Un triomphe n’est que le deuxième long métrage réalisé par Emmanuel Courcol, pourtant déjà âgé de 63 ans. Une bonne raison pour cela : il s’est d’abord tourné vers les planches de théâtre en tant que comédien, avant d’aborder le cinéma et la télévision, toujours en tant que comédien. En 2001, l’entrée dans le monde du cinéma s’est approfondie avec l’écriture de scénarios, en particulier en collaboration avec Philippe Lioret. Welcome et Toutes nos envies sont des fruits de cette collaboration. C’est en 2017 que sort son premier film en tant que réalisateur : Cessez-le-feu, avec Romain Duris en tête d’affiche. Un triomphe faisait partie de la Sélection Officielle du Festival de Cannes 2020.

Synopsis : Un acteur en galère accepte pour boucler ses fins de mois d’animer un atelier théâtre en prison.

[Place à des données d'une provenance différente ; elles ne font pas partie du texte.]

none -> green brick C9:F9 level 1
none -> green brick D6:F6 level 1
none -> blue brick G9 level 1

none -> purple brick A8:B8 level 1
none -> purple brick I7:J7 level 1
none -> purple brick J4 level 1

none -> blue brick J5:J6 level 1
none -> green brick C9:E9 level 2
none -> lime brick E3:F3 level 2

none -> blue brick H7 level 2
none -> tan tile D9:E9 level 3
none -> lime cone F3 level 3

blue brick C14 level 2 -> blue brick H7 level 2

Surpris par les talents de comédien des détenus, il se met en tête de monter avec eux une pièce sur la scène d’un vrai théâtre. Commence alors une formidable aventure humaine. Inspiré d’une histoire vraie.

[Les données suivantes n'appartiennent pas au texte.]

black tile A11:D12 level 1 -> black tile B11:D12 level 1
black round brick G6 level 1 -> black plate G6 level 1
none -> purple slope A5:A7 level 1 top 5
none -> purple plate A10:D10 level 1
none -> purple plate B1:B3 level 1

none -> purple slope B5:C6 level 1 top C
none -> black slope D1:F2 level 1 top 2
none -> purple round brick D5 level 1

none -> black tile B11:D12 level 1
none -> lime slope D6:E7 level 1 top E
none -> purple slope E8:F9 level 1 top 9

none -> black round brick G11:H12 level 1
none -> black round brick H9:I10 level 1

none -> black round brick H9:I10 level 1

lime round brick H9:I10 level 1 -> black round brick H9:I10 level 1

Un atelier de théâtre dans une prison

Comédien qui n’a pas mis les pieds sur les planches depuis 3 ans, intermittent du spectacle n’arrivant à vivoter qu’en acceptant, quand on le lui propose, n’importe quel travail plus ou moins lié au théâtre, comme apprendre le haka aux employés d’une entreprise dans le cadre d’un stage de cohésion, Etienne est forcément très satisfait d’être pressenti pour animer un atelier de théâtre dans une prison. Stéphane, son prédécesseur, faisait travailler les quelques prisonniers volontaires sur des fables de La Fontaine, les premiers volontaires qu’on présente à Etienne ne semblent motivés que par le « Stand Up », mais Etienne fait du théâtre et il tient à faire faire du théâtre aux prisonniers qui mettront les pieds dans son atelier. Du théâtre et pas n’importe quel théâtre, qui plus est : c’est « En attendant Godot », de Samuel Beckett, qu’il envisage de monter ! Un choix qui, pour lui, s’impose très naturellement, un « taulard » étant en permanence, tout comme Vladimir et Estragon, en position d’attente, en attente des visites, en attente, plus encore, de sa sortie de prison.

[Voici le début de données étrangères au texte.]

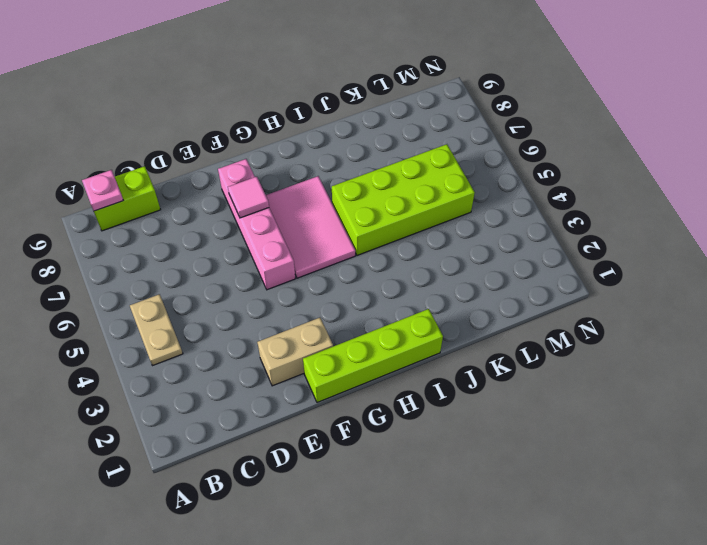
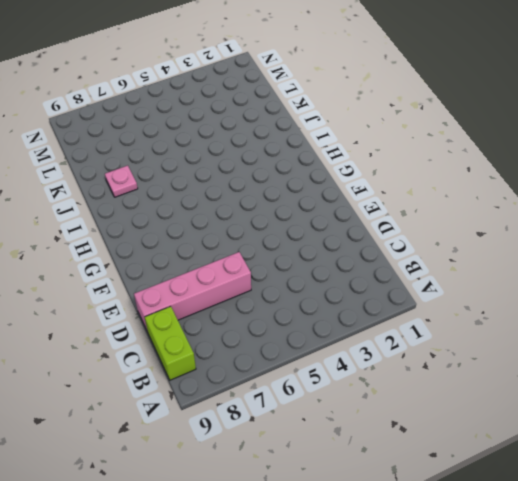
pink brick D6:D9 level 1 -> pink brick F5:F8 level 1
pink plate J8 level 1 -> pink plate B9 level 2
none -> tan plate B4:B5 level 1
none -> tan brick E2:F2 level 1

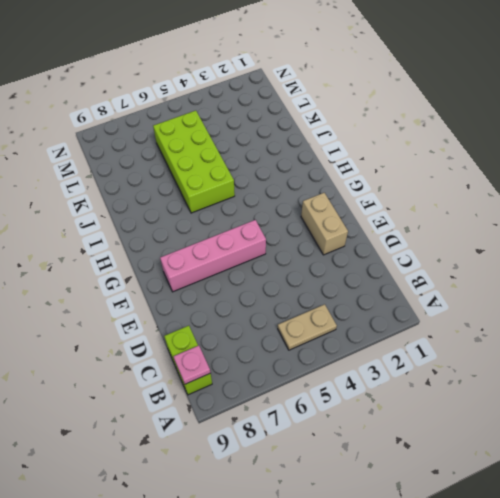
none -> lime brick F1:I1 level 1
none -> pink tile G5:H7 level 1

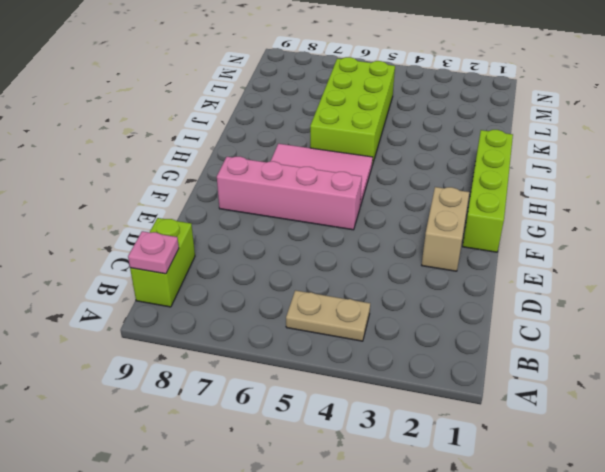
none -> pink tile F7 level 2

Au départ, une histoire vraie

Le scénario de Un triomphe a été inspiré par une histoire vraie qui s’est déroulée en Suède dans les années 80. Cette histoire, c’est celle de Jan Jönson, un comédien suédois qui, en 1985, a monté la pièce « En attendant Godot » avec des détenus de la prison de haute sécurité de Kumla, à 200 kilomètres à l’ouest de Stockholm. De cette expérience, Samuel Beckett a  dit que c’était ce qui était arrivé de plus beau à sa pièce. Une expérience qui, en 2005, avait fait l’objet d’un documentaire de Michka Saäl ayant pour titre Prisonniers de Beckett. Emmanuel Courcol a fait murir son film pendant de nombreuses années, en finissant par revenir à une grande fidélité par rapport à la réalité des faits tout en tenant compte, bien sûr, de tout ce qu’il peut y avoir comme différences entre une prison suédoise des années 80 et une prison française de 2020.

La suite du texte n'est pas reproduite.